Tryptophan hydroxylase. The role of oxygen, iron, and sulfhydryl groups as determinants of stability and catalytic activity.

Tryptophan hydroxylase (EC 1.14.16.4) from rat mid-brain is inactivated upon exposure to oxygen. The degree of inactivation is dependent both on the temperature and partial pressure of oxygen to which the enzyme is exposed. Furthermore, molecular oxygen, and not an oxygen or hydroxyl radical, is responsible for the inactivation. Sulfhydryl compounds and reductants partially protect the hydroxylase from inactivation by oxygen. Enzyme inhibited by oxygen can be reconstituted by anaerobic incubation in the presence of dithiothreitol and Fe2+ at 25 degrees C and in some experiments the inclusion of inorganic sulfide, in addition to dithiothreitol and Fe2+, led to even greater recoveries of activity. Preincubation of tryptophan hydroxylase with various sulfhydryl reagents or disulfide compounds also produces inactivation which can be rapidly reversed by dithiothreitol.

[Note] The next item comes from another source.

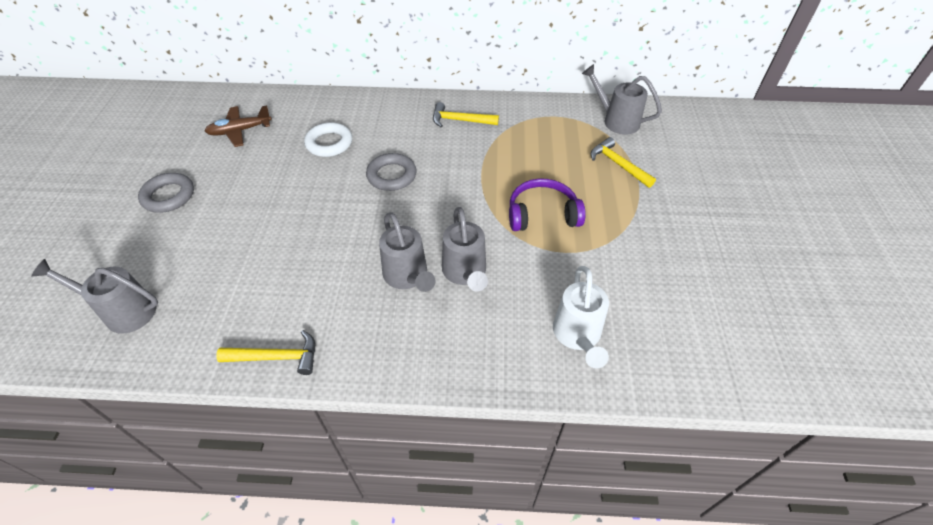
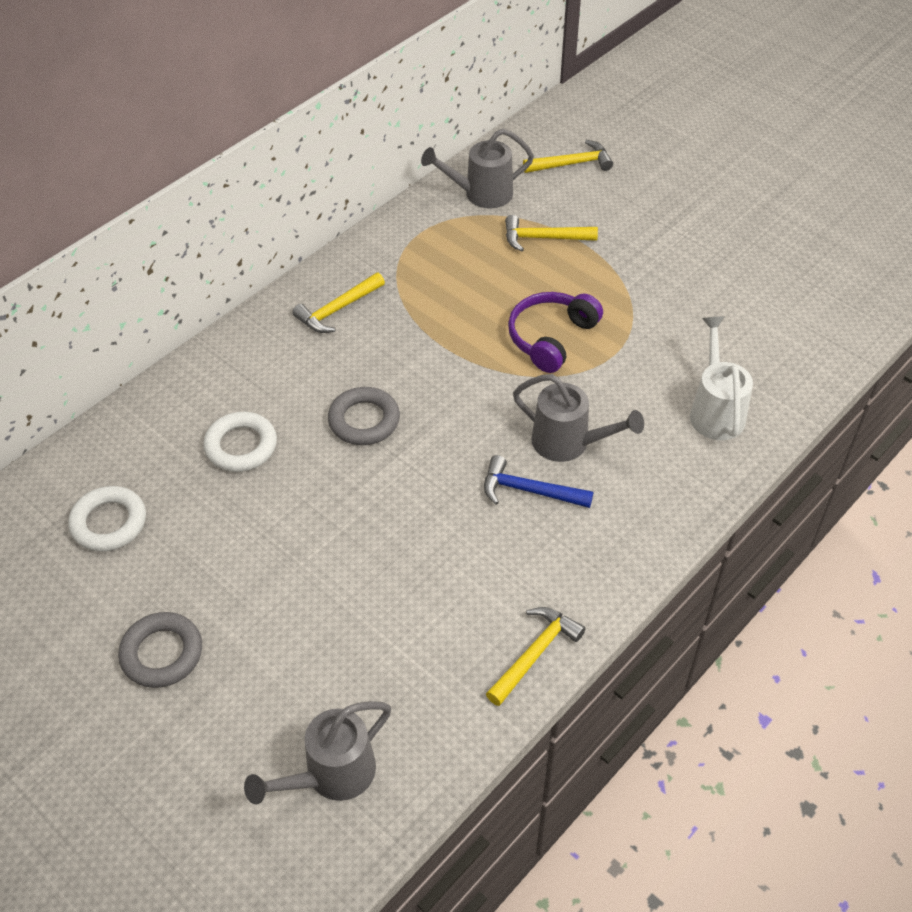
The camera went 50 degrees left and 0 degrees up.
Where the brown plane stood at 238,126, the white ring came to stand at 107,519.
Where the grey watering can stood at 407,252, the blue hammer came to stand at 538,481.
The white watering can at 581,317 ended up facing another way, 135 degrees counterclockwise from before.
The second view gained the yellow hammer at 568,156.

The substrate tryptophan protects the enzyme from inactivation by sulfhydryl reagents and disulfides but not from inactivation by oxygen. Finally, the enzyme was inhibited by a variety of iron chelators. These results suggest that the catalytic activity of tryptophan hydroxylase is dependent on the oxidation-reduction status of--SH groups and iron sites, which are probably located at the catalytic (substrate binding) site of the enzyme.